Francisella tularensis is the bacterium that causes tularemia, a life-threatening disease spread to humans via contact with an infected animal or through mosquito, tick or deer fly bites.  As few as 10 viable bacteria can cause the disease, which has a death rate of up to 60 percent. Scientists from the National Institute of Allergy and Infectious Diseases — part of the National Institutes of Health — have unraveled the process by which the bacteria cause disease.

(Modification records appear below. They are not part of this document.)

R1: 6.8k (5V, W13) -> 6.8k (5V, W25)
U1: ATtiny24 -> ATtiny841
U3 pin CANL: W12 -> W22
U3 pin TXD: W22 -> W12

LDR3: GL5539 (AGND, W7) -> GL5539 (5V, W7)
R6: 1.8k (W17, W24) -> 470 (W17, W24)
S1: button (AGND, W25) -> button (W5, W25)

They found that F. tularensis tricks host cell mitochondria, which produce energy for the cell, in two different phases of infection. In the first eight hours of infection, the bacteria increase mitochondria function, which inhibits cell death and prevents the cell from mounting an inflammatory response to avoid an immune system attack. In the 24 hours after, the bacteria impair mitochondrial function, undergo explosive replication and spread. These basic science findings could play a role in developing effective treatment strategies, according to the researchers.

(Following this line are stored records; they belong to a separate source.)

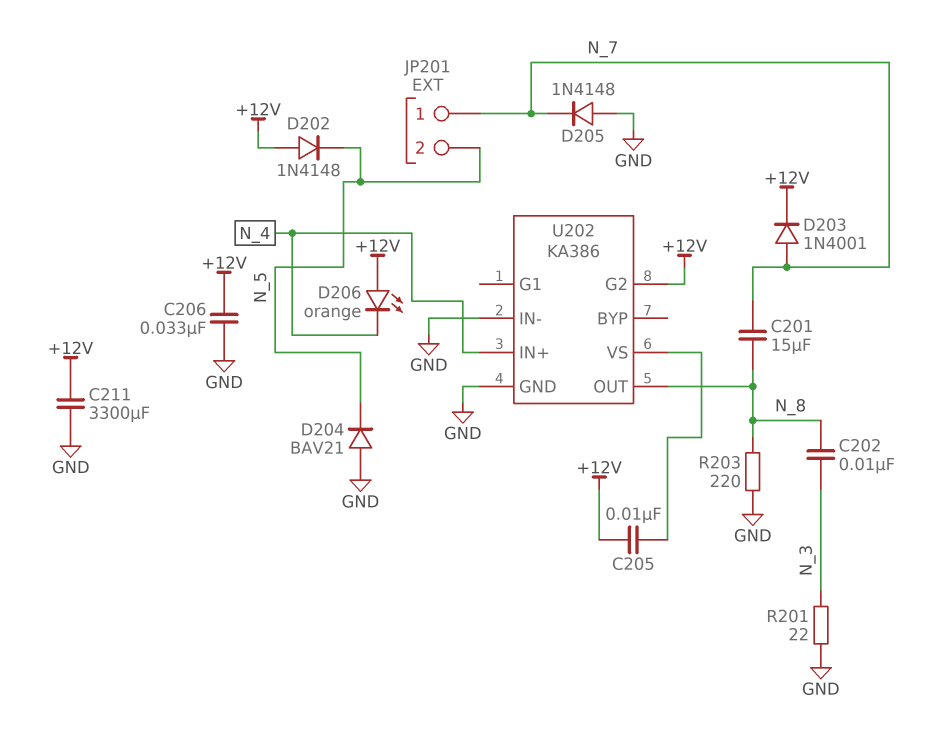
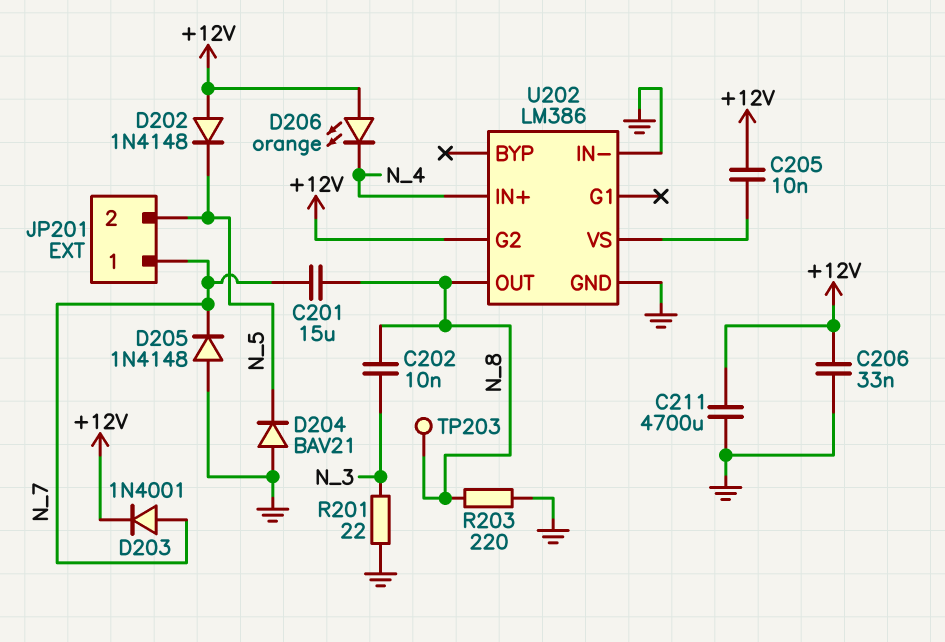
C211: 3300uF (+12V, GND) -> 4700uF (+12V, GND)
TP203: none -> test point (N_8)
U202: KA386 -> LM386

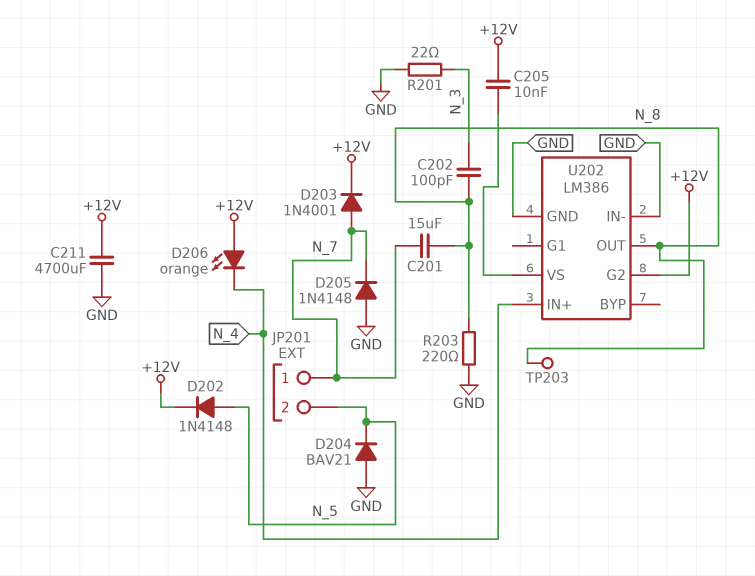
C202: 10nF (N_3, N_8) -> 100pF (N_3, N_8)
C206: 33nF (+12V, GND) -> none
D202: diode 1N4148 (A +12V, K N_5) -> diode 1N4148 (A N_5, K +12V)

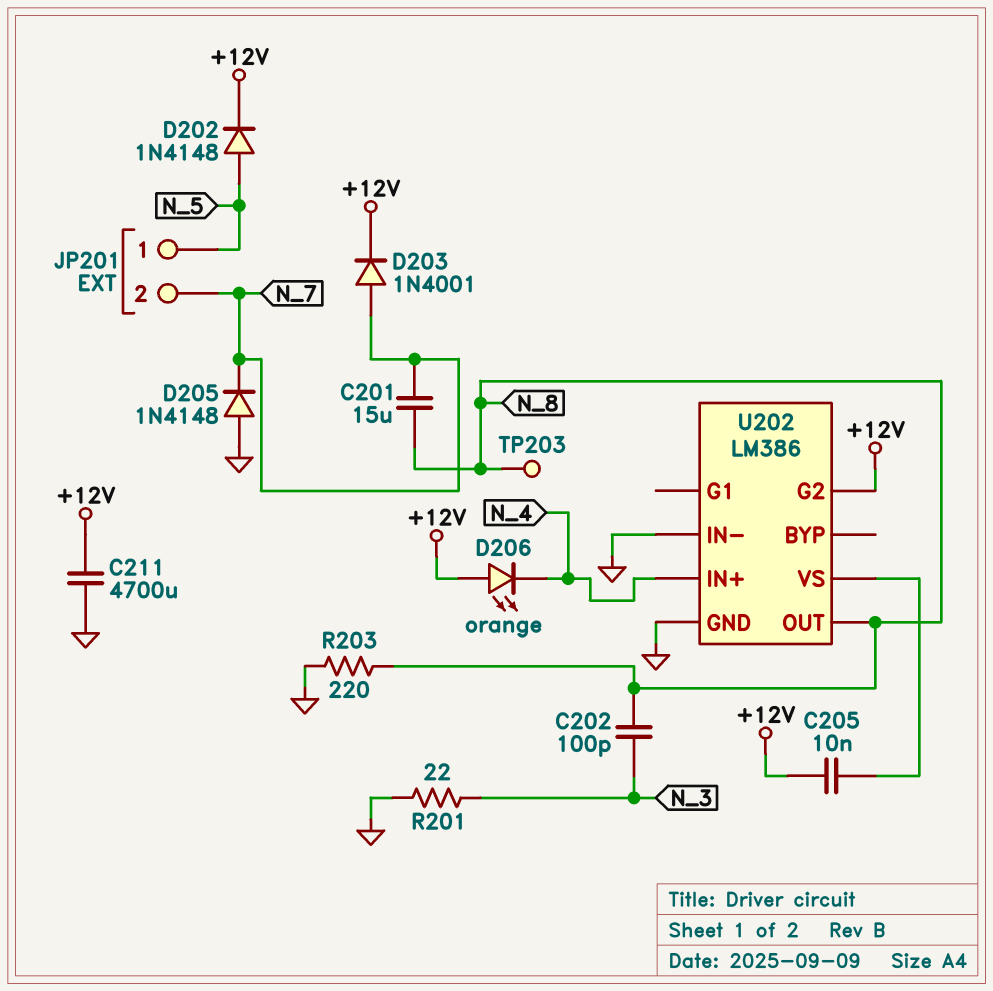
D204: diode BAV21 (A GND, K N_5) -> none
JP201 pin 1: N_7 -> N_5
JP201 pin 2: N_5 -> N_7

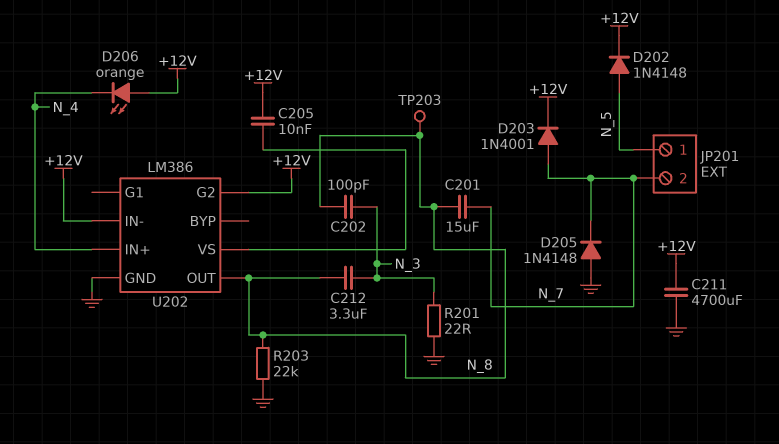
C212: none -> 3.3uF (N_3, N_8)
R203: 220 (GND, N_8) -> 22k (GND, N_8)
U202 pin IN-: GND -> +12V

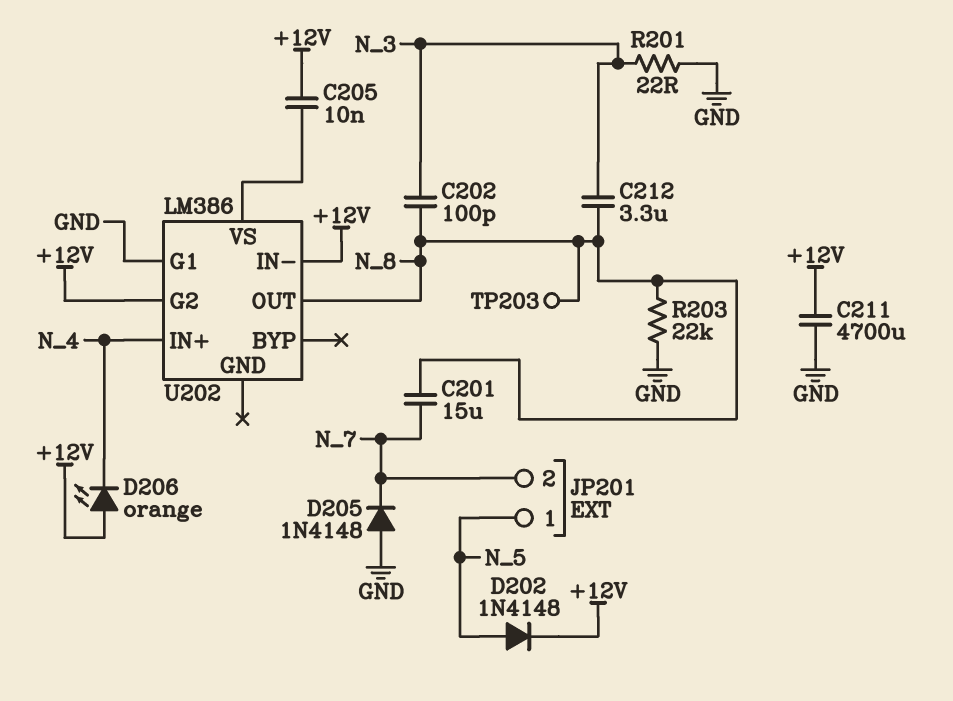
D203: diode 1N4001 (A N_7, K +12V) -> none
U202 pin G1: none -> GND
U202 pin GND: GND -> none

Previously, researchers discovered that F. tularensis could inhibit inflammation following infection of immune system cells called macrophages, but they did not understand how it occurred. The new study, published in Infection and Immunity, illuminates that process, confirming that the bacterium’s manipulation of the mitochondrial machinery in the host cell is required to block strong inflammatory responses. Also, the researchers show that the timing of the manipulation of the mitochondria machinery during infection is important to how the bacteria control host cell death. The researchers also said this could be the first study to show that a bacterium’s sugar-like protective outer capsule, or polysaccharide, can increase mitochondria function, in this case, during early infection.

The researchers believe that better antimicrobial treatment strategies — against F. tularensis and possibly other pathogens — could result from further study of the role the capsule polysaccharide plays in manipulating mitochondria. For example, learning how to block the increased mitochondrial function in phase one could limit infection, they say. In their study, they also treated F. tularensis-infected macrophages in the laboratory with two types of drugs that protect mitochondria.  The treatment reduced cell death and limited bacterial replication. The group plans to extend that work to mice.